In some cases, compliance with treatments for cancer may be so poor
that the substance abuse actually shortens life expectancy by
preventing the effective administration of oncologic therapy.
Outcomes may also be altered by the use of drugs in a manner that
negatively interacts with therapy or predisposes patients to other
serious morbidity. Defining the goals of care can be very difficult
when patients poor compliance contradicts their stated desire
for cancer treatment.
The stress of cancer, in addition to the impact of unchecked
substance abuse, can weaken an already fragile social support
network. Such a network would ordinarily be crucial for coping with
the chronic stressors associated with cancer and its treatment.
One important source of support is the patients relationships
with members of the treatment team. Concerns about drug abuse may
undermine the doctor-patient relationship and lead clinicians to
doubt the veracity of the history, the report of symptoms, and
compliance with therapy. Clinicians are usually unwilling to confront
this issue. This avoidance reduces the opportunity for resolution and
further undermines the therapeutic alliance with the staff.
Patients with a history of substance abuse often come from
backgrounds characterized by exploitation and neglect. They are
frequently distrustful, may question the teams good will, and
sometimes harbor negative expectations that become self-fulfilling
prophesies. Wariness about the doctor-patient relationship can lead
to disruption of assessment, management, and follow-up, resulting in
the failure of therapies intended to improve quality of life. If
illicit drug use or manipulative behavior occurs, extraordinary
efforts by the treatment team may be required to avoid a vicious
cycle of undertreatment, drug abuse, and diminished trust.
Few studies have evaluated the epidemiology of substance abuse in
patients with cancer and other progressive medical illnesses.
Although prevalent in the general population, substance abuse appears
to be fairly rare within the large tertiary-care population with
cancer. In 1990, only 3% of inpatient and outpatient consultations
performed by the Psychiatry Service at Memorial Sloan-Kettering
Cancer Center were requested for management of issues related to drug
abuse. This indicates that concerns about substance abuse on the part
of referring oncologists were lower than the prevalence of these
problems in society at large, in general medical populations, and in
emergency medical departments.[1-3,5,6]
This low prevalence was also reported in the Psychiatric
Collaborative Oncology Group study, which assessed psychiatric
diagnoses in ambulatory cancer patients from several tertiary-care
hospitals. Based on structured clinical interviews, less than 5%
of a large sample of ambulatory cancer patients met the criteria for
a substance-use disorder outlined in the third edition of the Diagnostic
and Statistical Manual for Mental Disorders (DSM-III).
For several reasons, the low prevalence of drug abuse in cancer
center populations may not be representative of the true prevalence
in the cancer population overall. First, there is no compelling
reason to think that age-corrected substance abuse rates would be
lower in people with cancer than rates in the normal population (ie,
having cancer does not somehow protect against substance abuse).

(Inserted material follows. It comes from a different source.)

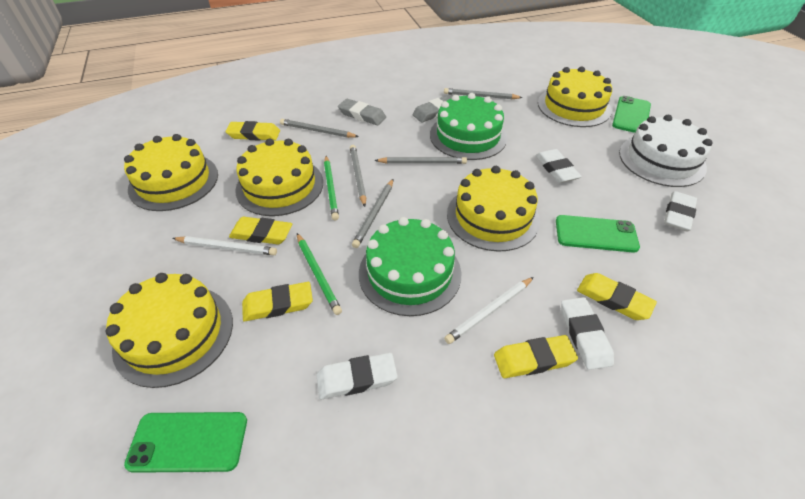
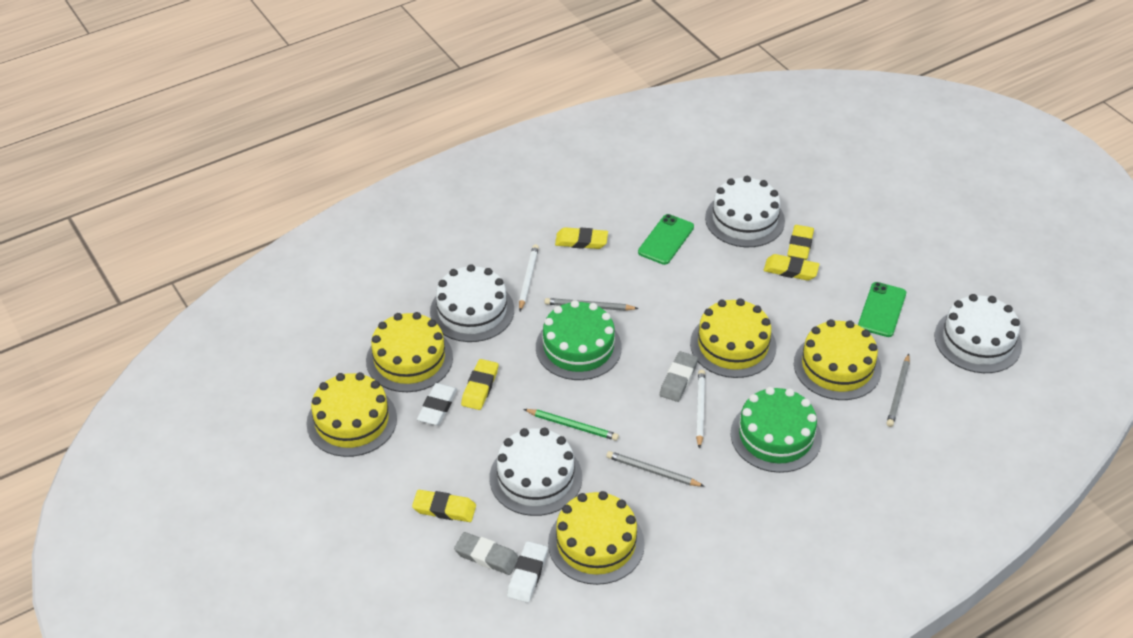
green pencil: 2 -> 1
green phone: 3 -> 2
grey pencil: 5 -> 3
white cake: 1 -> 4
white eraser: 4 -> 2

Also, the relatively low prevalence of substance abuse among cancer
patients treated in tertiary-care hospitals may reflect institutional
biases or a tendency for patient underreporting in these settings.
Furthermore, many drug abusers are poor and therefore may feel
alienated from the health-care system; consequently, they often do
not seek care in tertiary-care centers. Finally, even those who are
treated in these centers may not acknowledge drug abuse for fear of
stigmatization. In support of this assertion, a recent survey of
patients admitted to a palliative-care unit uncovered findings
indicative of alcohol abuse in approximately 20%.
Thus, the epidemiology of substance abuse in cancer patients remains
largely unstudied and needs of clarification.